このときには代表作の主人公である少女ミレイユを彷彿させる「アルル女王」が初めて選ばれた。この伝統は今日まで続いている。彼女はリヨン産のシルクをぜいたくにあしらった装身具を優雅に身にまとい、凱旋さながらに古代劇場に入場した。傍には通称「馬の番人」、すなわち牛馬の群れを管理するカマルグ地方のマッチョな男たちが、三つ又の鉄製農具を振りかざして女王をエスコートした。このとき女王が身に着けたのは、Napoléonの頭文字である「N」の文字が刻まれた赤いサテン生地である。
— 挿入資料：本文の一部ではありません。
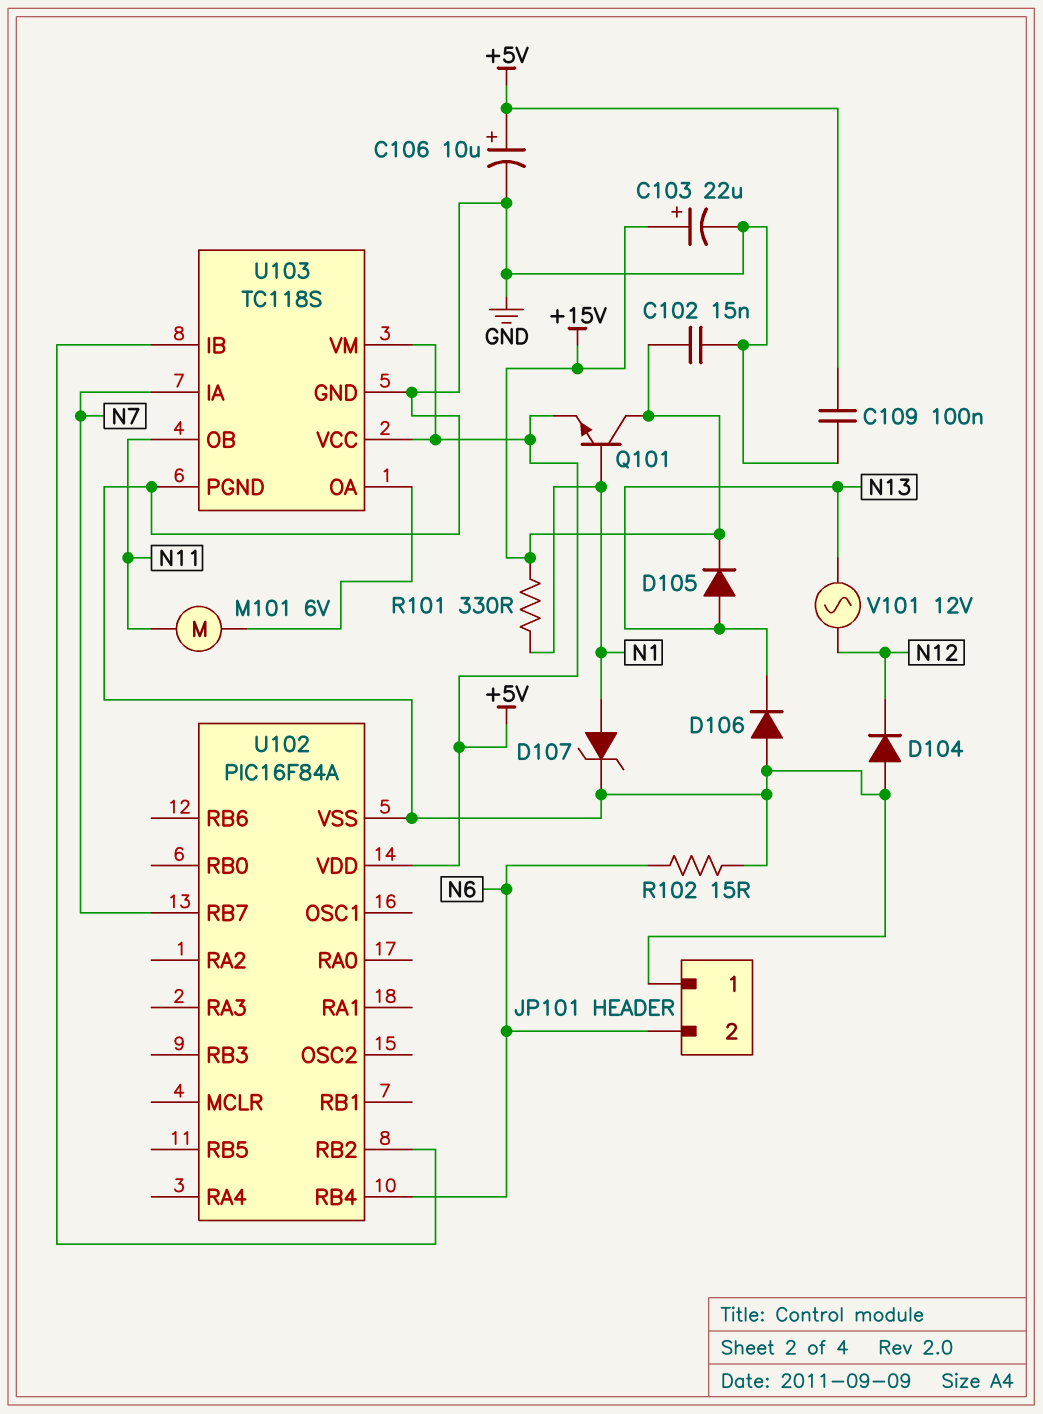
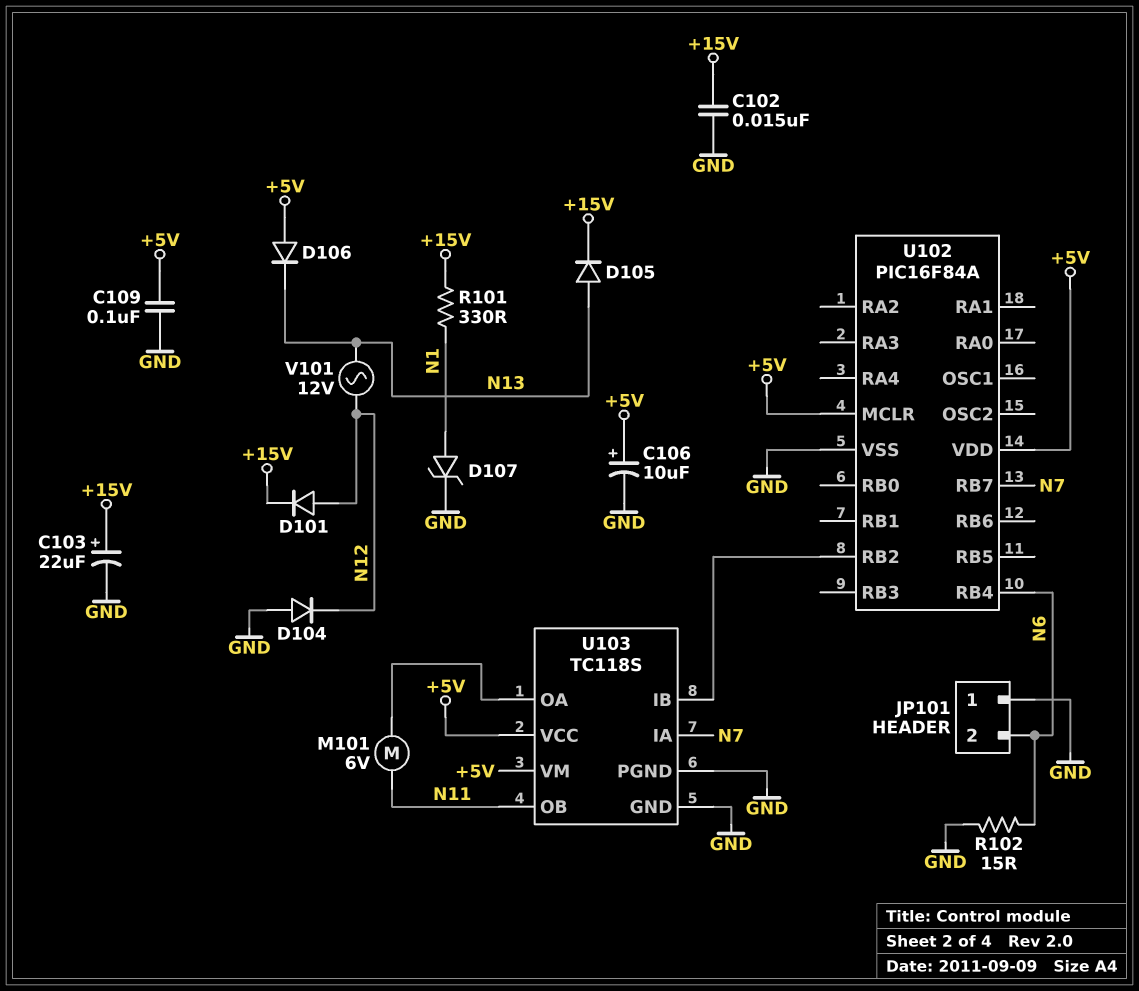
D101: none -> diode (A N12, K +15V)
D106: diode (A GND, K N13) -> diode (A +5V, K N13)
Q101: NPN (B N1, C +15V, E +5V) -> none
U102 pin MCLR: none -> +5V

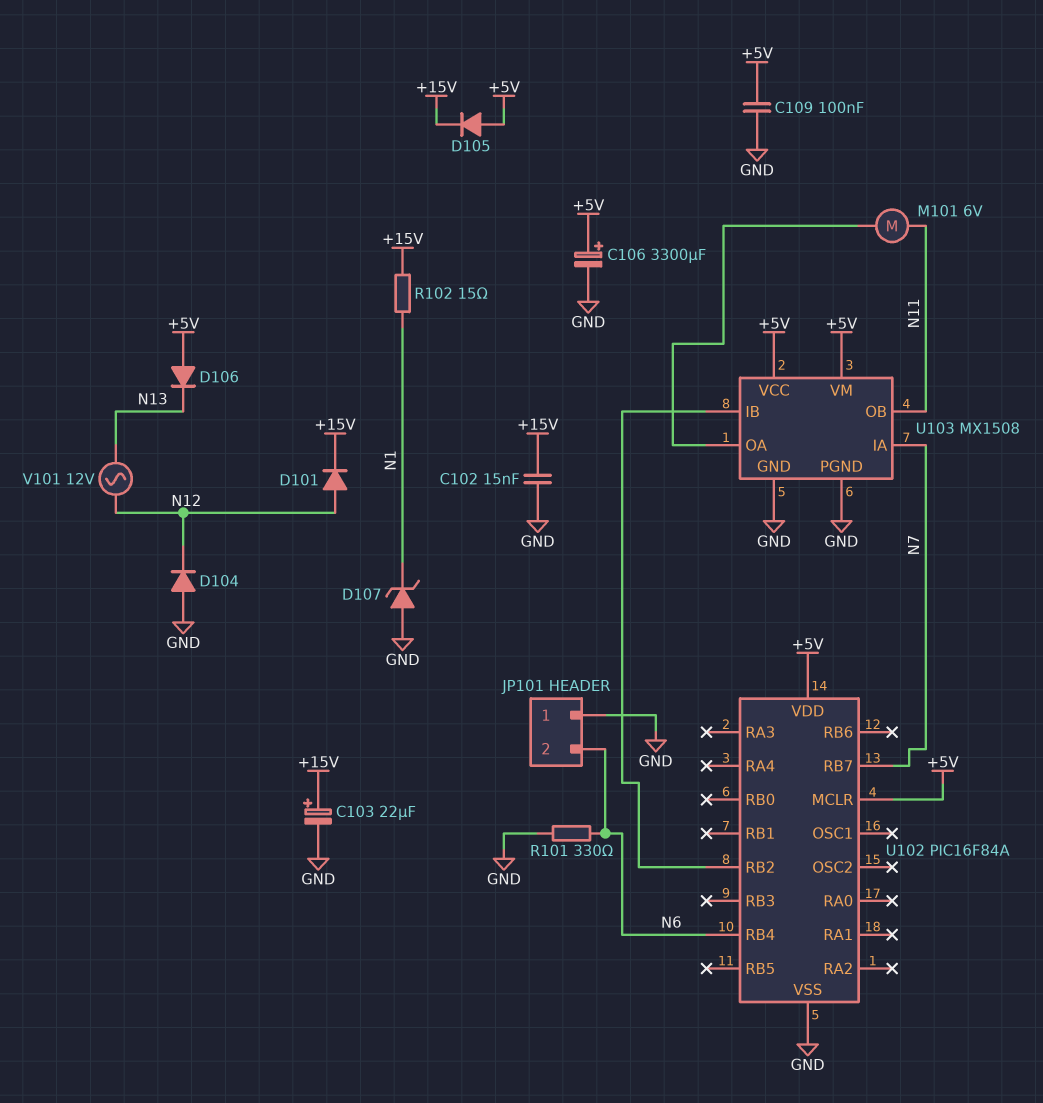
C106: 10uF (plus +5V, minus GND) -> 3300uF (plus +5V, minus GND)
D105: diode (A N13, K +15V) -> diode (A +5V, K +15V)
D107: zener (A N1, K GND) -> zener (A GND, K N1)
R101: 330 (+15V, N1) -> 330 (GND, N6)
R102: 15 (GND, N6) -> 15 (+15V, N1)
U103: TC118S -> MX1508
これは、1860年にアルルを訪れた皇帝ナポレオン3世の皇后ユージェーヌが、ミストラルが作った歓迎の詩「皇妃ユージェーヌに捧げる歌」に対する返礼として贈ったものである。アルルの市庁舎には、現在もなお、生誕100周年記念祭に際して制作されたミストラルの詩の一節を刻んだ銘板が飾られている。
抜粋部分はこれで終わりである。